Abschiebungs­anordnung zur Überstellung im Dublin-Verfahren ist unions­rechts­konformSelbst­or­ga­ni­sierte Überstellung auf Initiative des Betroffenen muss zugelassen werden

Das Bundes­verwaltungs­gericht hat entschieden, dass § 34 a des Asyl­verfahrens­gesetzes (AsylVfG) mit dem Unionsrecht vereinbar ist, soweit er für die Überstellung eines Asylbewerbers an den nach den Dublin-Bestimmungen für das Asylverfahren zuständigen Mitgliedstaat nur die Anordnung einer Abschiebung durch das Bundesamt für Migration und Flüchtlinge vorsieht. Ist eine rechtzeitige Überstellung ausnahmsweise auch bei einer selbst­or­ga­ni­sierten Ausreise gesichert, muss die für den Vollzug zuständige Auslän­der­behörde aber die Möglichkeit der Überstellung auf eigene Initiative einräumen.

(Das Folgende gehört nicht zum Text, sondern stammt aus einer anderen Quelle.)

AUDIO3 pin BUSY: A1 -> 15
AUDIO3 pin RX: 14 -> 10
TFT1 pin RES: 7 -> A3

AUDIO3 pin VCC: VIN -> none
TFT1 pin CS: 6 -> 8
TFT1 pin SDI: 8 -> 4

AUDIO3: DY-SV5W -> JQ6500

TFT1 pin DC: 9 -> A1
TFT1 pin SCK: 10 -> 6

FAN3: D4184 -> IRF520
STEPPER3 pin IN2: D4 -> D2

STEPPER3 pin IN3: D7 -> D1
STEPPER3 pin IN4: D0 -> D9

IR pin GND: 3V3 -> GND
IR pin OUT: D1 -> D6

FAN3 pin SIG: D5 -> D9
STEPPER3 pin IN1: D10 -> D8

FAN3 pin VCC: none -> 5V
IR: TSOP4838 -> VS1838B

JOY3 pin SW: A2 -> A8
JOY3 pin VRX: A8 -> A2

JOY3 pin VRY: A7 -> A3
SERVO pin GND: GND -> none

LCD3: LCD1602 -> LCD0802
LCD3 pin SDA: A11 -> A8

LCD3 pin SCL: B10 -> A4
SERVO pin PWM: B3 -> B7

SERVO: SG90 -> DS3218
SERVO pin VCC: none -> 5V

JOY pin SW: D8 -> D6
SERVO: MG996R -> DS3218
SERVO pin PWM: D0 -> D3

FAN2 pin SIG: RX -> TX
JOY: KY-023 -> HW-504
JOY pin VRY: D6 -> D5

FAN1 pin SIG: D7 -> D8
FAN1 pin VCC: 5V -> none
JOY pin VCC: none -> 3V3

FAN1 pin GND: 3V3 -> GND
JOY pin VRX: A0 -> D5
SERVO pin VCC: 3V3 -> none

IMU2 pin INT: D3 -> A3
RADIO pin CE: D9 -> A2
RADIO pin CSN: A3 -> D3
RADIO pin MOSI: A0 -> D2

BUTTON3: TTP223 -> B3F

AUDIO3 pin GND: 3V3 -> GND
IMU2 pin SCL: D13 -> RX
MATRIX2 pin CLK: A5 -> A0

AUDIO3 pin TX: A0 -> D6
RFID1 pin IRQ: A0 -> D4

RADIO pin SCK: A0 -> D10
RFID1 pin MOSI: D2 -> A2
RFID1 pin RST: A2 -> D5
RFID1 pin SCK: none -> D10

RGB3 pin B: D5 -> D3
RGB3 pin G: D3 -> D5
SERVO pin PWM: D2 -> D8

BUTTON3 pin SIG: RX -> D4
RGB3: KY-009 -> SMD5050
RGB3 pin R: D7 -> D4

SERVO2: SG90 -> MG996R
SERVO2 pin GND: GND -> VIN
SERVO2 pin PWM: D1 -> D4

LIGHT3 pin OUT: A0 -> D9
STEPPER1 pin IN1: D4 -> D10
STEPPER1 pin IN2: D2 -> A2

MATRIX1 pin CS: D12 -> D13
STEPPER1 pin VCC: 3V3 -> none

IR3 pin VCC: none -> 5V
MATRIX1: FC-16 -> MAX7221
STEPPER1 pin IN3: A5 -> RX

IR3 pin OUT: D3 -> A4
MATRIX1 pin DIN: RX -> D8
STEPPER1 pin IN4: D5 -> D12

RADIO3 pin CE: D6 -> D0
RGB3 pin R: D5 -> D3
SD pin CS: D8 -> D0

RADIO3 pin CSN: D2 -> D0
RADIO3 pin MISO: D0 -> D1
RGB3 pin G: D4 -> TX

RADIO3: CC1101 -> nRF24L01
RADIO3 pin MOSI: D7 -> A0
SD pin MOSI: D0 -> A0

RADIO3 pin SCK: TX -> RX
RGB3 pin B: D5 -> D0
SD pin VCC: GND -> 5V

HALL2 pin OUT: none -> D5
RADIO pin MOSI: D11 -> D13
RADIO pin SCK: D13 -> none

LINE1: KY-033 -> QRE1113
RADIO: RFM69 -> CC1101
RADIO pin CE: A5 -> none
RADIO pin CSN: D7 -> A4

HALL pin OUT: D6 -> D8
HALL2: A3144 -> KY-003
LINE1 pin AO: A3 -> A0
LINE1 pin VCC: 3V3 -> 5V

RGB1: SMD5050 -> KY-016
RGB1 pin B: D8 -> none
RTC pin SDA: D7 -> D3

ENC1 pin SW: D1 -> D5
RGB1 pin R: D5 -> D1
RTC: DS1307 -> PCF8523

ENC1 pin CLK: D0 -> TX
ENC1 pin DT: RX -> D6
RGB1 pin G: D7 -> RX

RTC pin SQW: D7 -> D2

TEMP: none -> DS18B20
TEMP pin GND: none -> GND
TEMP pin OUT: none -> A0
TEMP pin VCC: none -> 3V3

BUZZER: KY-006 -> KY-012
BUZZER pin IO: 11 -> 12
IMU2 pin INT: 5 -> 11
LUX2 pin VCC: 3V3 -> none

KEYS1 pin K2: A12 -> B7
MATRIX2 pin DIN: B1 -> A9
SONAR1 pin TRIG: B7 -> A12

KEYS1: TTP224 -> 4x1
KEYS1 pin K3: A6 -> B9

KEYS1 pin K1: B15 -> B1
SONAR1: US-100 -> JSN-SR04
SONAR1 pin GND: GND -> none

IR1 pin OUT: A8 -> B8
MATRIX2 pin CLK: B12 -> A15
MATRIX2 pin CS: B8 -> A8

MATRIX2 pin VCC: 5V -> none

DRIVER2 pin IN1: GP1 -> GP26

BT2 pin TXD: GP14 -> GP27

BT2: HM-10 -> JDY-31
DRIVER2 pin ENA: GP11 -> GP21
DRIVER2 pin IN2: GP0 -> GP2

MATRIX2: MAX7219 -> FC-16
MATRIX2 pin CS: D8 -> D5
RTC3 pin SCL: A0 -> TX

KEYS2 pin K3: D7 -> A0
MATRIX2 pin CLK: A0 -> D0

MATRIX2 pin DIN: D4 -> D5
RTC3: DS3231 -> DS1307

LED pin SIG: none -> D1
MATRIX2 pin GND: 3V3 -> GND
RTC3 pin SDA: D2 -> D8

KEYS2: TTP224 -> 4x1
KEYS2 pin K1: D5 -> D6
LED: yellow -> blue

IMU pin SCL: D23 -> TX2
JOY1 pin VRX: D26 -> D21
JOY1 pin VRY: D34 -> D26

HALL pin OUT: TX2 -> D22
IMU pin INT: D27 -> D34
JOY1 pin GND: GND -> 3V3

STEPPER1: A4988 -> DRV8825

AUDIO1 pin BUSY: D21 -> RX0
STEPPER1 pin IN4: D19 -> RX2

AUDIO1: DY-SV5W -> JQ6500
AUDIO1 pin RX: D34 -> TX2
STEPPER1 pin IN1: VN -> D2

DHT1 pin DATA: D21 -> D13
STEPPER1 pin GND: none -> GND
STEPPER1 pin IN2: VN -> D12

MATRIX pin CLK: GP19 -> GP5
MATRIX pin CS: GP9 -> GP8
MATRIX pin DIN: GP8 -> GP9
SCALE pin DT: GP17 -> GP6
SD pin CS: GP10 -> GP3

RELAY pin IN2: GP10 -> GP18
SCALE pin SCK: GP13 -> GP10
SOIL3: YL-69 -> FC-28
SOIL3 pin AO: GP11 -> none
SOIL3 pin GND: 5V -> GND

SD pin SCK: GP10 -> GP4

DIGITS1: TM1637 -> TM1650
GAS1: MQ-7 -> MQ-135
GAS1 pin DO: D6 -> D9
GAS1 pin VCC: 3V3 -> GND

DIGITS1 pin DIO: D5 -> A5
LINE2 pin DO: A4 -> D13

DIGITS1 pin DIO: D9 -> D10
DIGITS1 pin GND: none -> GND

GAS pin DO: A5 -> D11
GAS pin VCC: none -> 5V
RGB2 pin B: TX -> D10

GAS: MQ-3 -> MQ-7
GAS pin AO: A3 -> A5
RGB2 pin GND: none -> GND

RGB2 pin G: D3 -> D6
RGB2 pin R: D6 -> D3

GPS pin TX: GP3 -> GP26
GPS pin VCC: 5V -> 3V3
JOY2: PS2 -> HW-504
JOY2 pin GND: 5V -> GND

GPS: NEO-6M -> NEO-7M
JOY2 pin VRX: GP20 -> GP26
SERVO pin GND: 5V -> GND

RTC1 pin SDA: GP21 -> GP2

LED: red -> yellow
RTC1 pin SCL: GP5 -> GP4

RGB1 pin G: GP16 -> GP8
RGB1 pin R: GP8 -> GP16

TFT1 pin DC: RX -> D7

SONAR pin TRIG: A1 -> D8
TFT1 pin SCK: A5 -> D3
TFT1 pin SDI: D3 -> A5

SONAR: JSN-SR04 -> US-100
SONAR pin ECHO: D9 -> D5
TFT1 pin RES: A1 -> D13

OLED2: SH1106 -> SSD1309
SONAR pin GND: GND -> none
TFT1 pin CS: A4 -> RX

Im zugrunde liegenden Verfahren hatte ein pakistanischer Staats­an­ge­höriger im Oktober 2013 in Deutschland einen Asylantrag gestellt. Zuvor hatte er sich bereits in Italien aufgehalten und war dort wegen illegaler Einreise im Eurodac-System erfasst worden. Deshalb ersuchte das Bundesamt für Migration und Flüchtlinge (Bundesamt) die italienischen Behörden um Aufnahme des Klägers. Nach Ablauf der nach der Dublin-Verordnung maßgeblichen Beant­wor­tungsfrist war von der Zustimmung Italiens auszugehen. Daraufhin lehnte das Bundesamt im März 2014 den Asylantrag des Klägers als unzulässig ab und ordnete seine Abschiebung nach Italien an. Das Verwal­tungs­gericht wies die dagegen gerichtete Klage ab. Der Verwal­tungs­ge­richtshof ließ die Berufung des Klägers nur in Bezug auf die Abschie­bungs­a­n­ordnung zu und wies sie in der Sache zurück.

Zwingend vorgesehene Abschie­bungs­a­n­ordnung bei unions­rechts­kon­former Auslegung mit Dublin-Regelungen der EU vereinbar

Das Bundes­ver­wal­tungs­gericht hat die Entscheidung des Verwal­tungs­ge­richtshofs bestätigt. Die im nationalen Recht zwingend vorgesehene Abschie­bungs­a­n­ordnung ist bei unions­rechts­kon­former Auslegung vereinbar mit den Dublin-Regelungen der EU. Zwar sehen die Dublin-Verordnungen und die dazu ergangene Durch­füh­rungs­ver­ordnung neben der kontrollierten Ausreise und der begleiteten Überstellung auch die Möglichkeit einer Überstellung auf Initiative des Asylbewerbers vor. Die Mitgliedstaaten können aber selbst bestimmen, welche Überstel­lungsform sie vorsehen; unionsrechtlich müssen sie der selbst­or­ga­ni­sierten Ausreise nicht den Vorrang einräumen. In Deutschland bestimmt § 34 a AsylVfG, dass Überstellungen in Form der Abschiebung (kontrollierte Ausreise bzw. begleitete Überstellung als Zwangsmaßnahmen) erfolgen; dies ist unions- und verfas­sungs­rechtlich nicht zu beanstanden. Bei entsprechender Initiative des Asylbewerbers müssen die für den Vollzug von Dublin-Überstellungen zuständigen Auslän­der­be­hörden jedoch aus Gründen der Verhält­nis­mä­ßigkeit prüfen, ob dem Betroffenen ausnahmsweise anstelle einer Abschiebung auch die Möglichkeit der selbst­or­ga­ni­sierten Überstellung ermöglicht werden kann. Die Initiative dazu muss jedoch vom Asylbewerber ausgehen. Die selbst­or­ga­ni­sierte Überstellung ist grundsätzlich auch von diesem zu finanzieren und kommt nur in Betracht, wenn gesichert erscheint, dass der Asylbewerber sich freiwillig in den anderen Mitgliedstaat begibt und sich dort fristgerecht bei der zuständigen Behörde meldet. Das ist z.B. denkbar in Fällen der von ihm gewünschten Famili­en­zu­sam­men­führung in dem anderen Mitgliedstaat.